Wills

A last Will and testament is a signed, legal declaration wherein you name a person or persons to manage your estate and  detail specifically how your assets will be transferred upon your death.

For starters, says FNB Wealth’s fidicuary expert, Louis Venter, your will should deal only with assets which you own directly. “Often wills include sundry wishes like a request to be cremated or buried, a wish not to be kept alive on machines and the wish to donate organs,’ says Venter. “Your will also deals with the appointment of guardians for your minor children, and the trustees and executors who will look after your assets and your estate administration respectively.’

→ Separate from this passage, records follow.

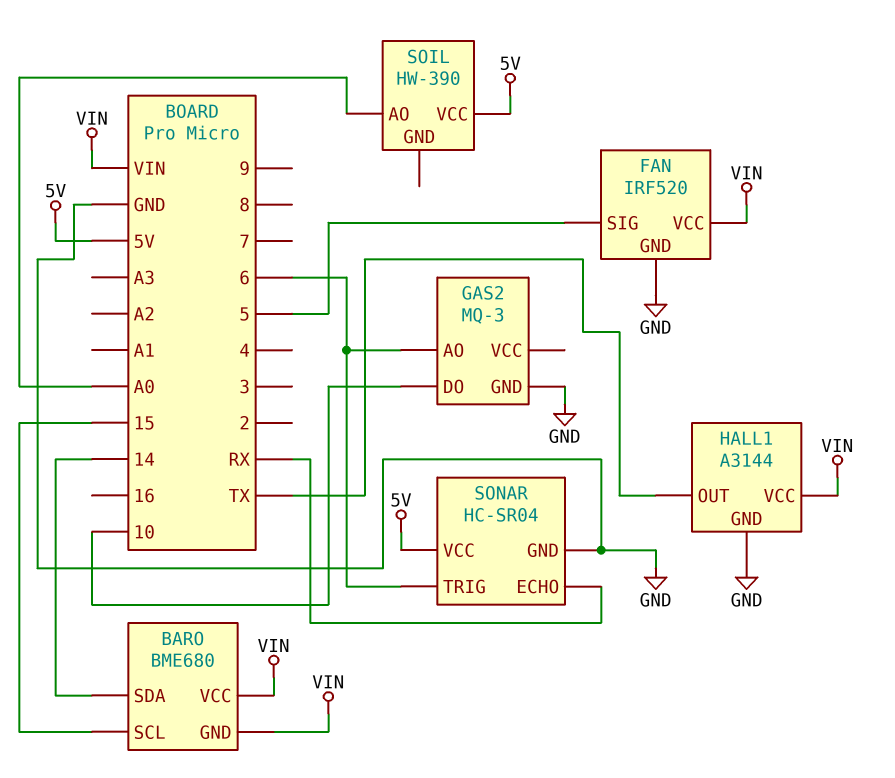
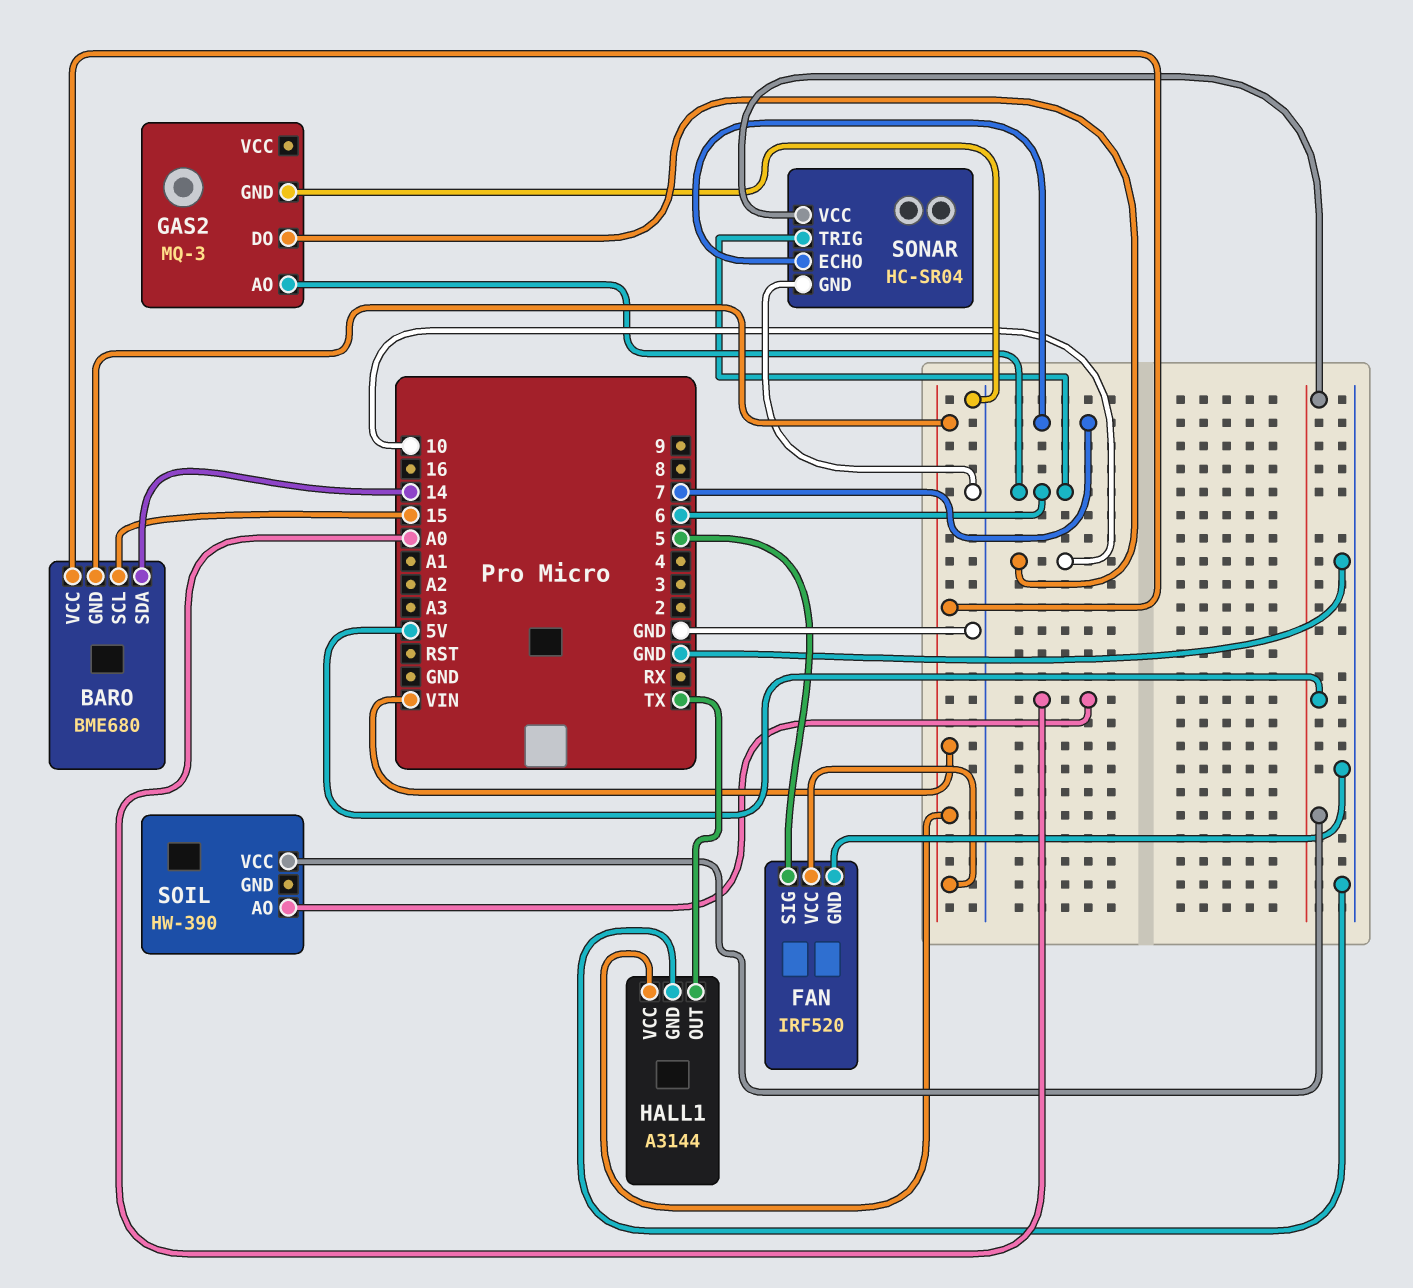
SONAR pin ECHO: RX -> 7

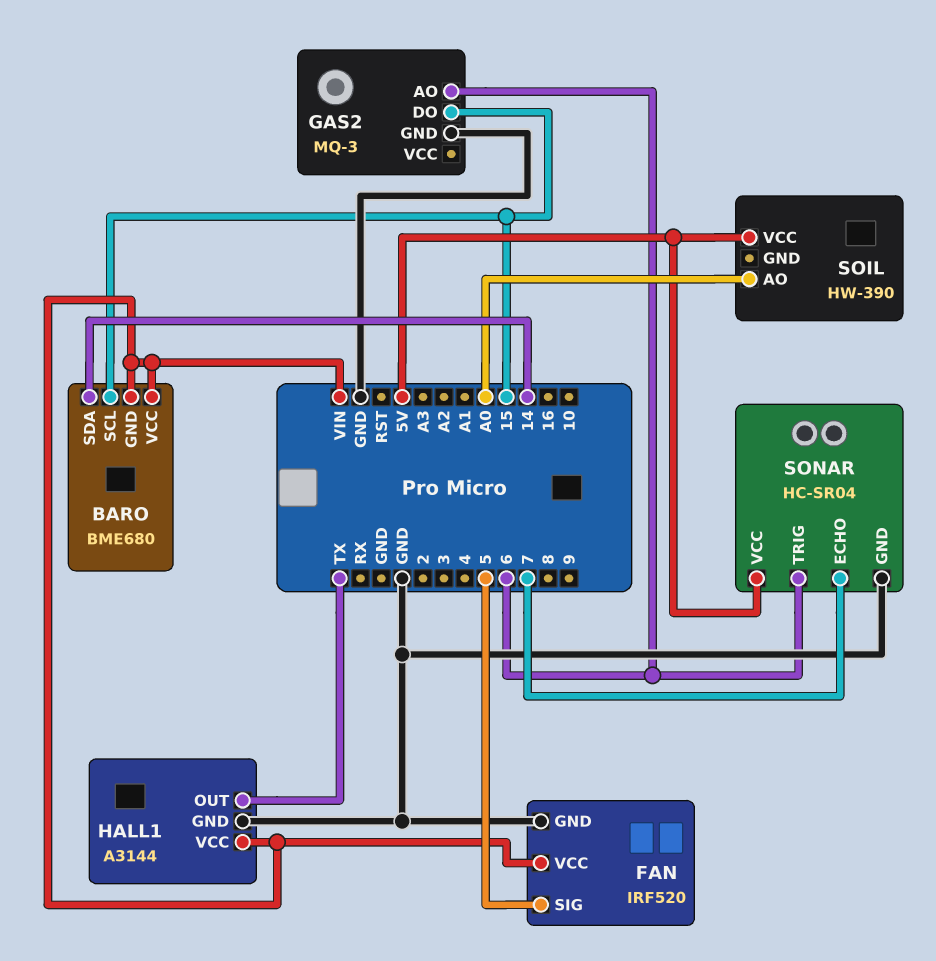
GAS2 pin DO: 10 -> 15

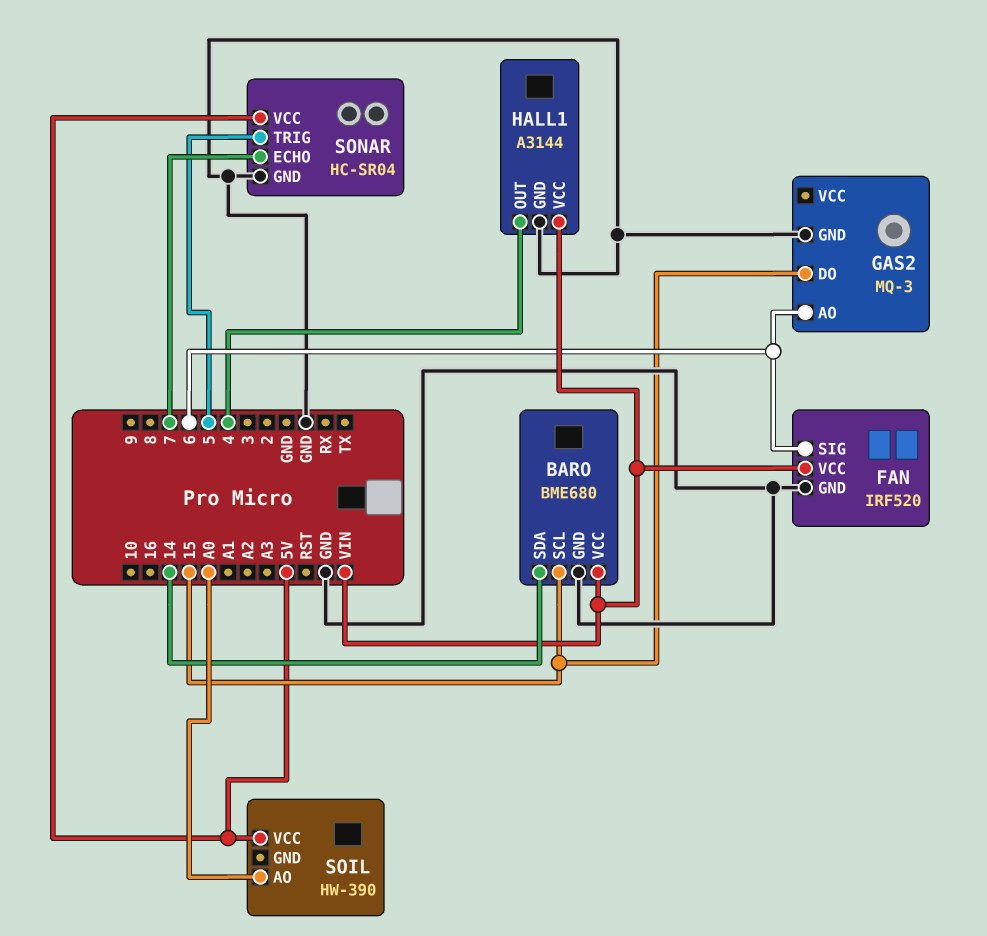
BARO pin GND: VIN -> GND
FAN pin SIG: 5 -> 6
HALL1 pin OUT: TX -> 4
SONAR pin TRIG: 6 -> 5

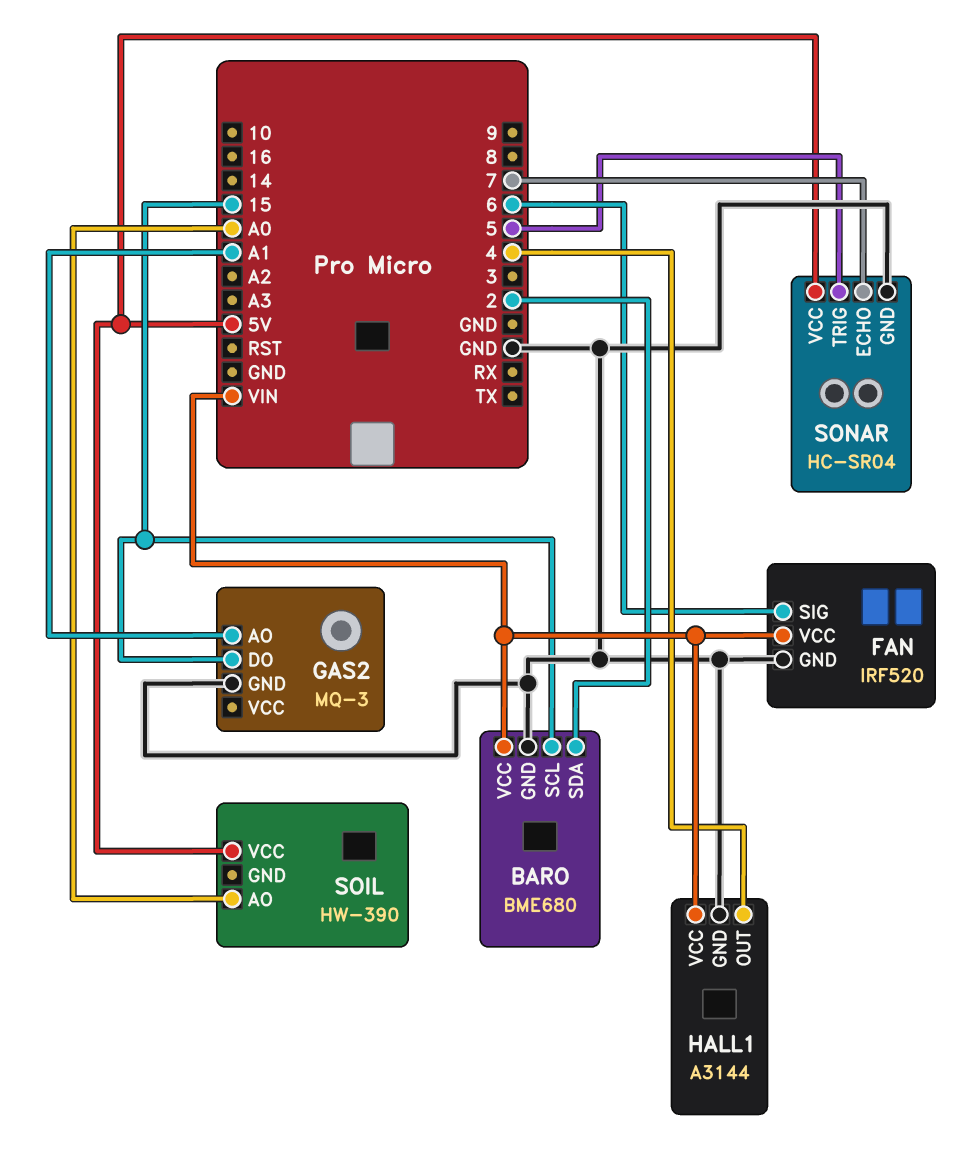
BARO pin SDA: 14 -> 2
GAS2 pin AO: 6 -> A1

Some of these points have a place in a will, others less so. Let’s look at what you should include in your will:

  • The Basics: In essence this is who get what from your estate upon your death.
  • Gifts: You can also give bequests to your beneficiaries in your will. These could include things like artwork or maybe a music collection to a friend or a gift to someone who is not one of the main beneficiaries.
  • Trustees: Your will can also appoint trustees to manage money for under-age children and beneficiaries who are unable to manage their affairs without assistance.
  • Executor: Your will should include who you are appointing as the executor of the will as well as who you are appointing as a guardian for minor children, if you have any.
  • Last wishes: In your will you can also include how you want your funeral and burial to be handled.

Changing your will

As a result of life’s constant changes it is important to review your will on a regular basis; especially when life-changing events take place. One such incident is divorce; Venter stresses that you must amend your will within three months of your divorce. “If you don’t change your will, the law still appoints your ex an heir and that might not be what you wish for,’ he explains.

Other reasons to change your will could be:

  • Getting married
  • Having or adopting children
  • Inheriting assets from family or friends
  • Selling your business or buying a business
  • Winning the lottery
  • Retiring
  • Buying property outside of your home country
  • Moving to a new country

Managing your Will with money offshore

According to Venter, assets abroad are still subject to the administration process locally and will be included in your death duty calculation. ‘Depending on the type of asset and the jurisdiction those assets are in it might require an administrative process called probate to have those assets transferred to your heirs. For this reason it might, in certain circumstances, make sense to limit your South African will only to deal with South African assets and then to have a will draw up for assets situated in another jurisdiction according to the jurisdiction’s law,; he says.

Venter suggest that the default should be to include everything on your South African will and then just follow an offshore probate abroad using your South African will. For that purpose it is wise to have your will written in English and to have two original wills signed. It is recommended that you speak to a Wealth specialist about this process.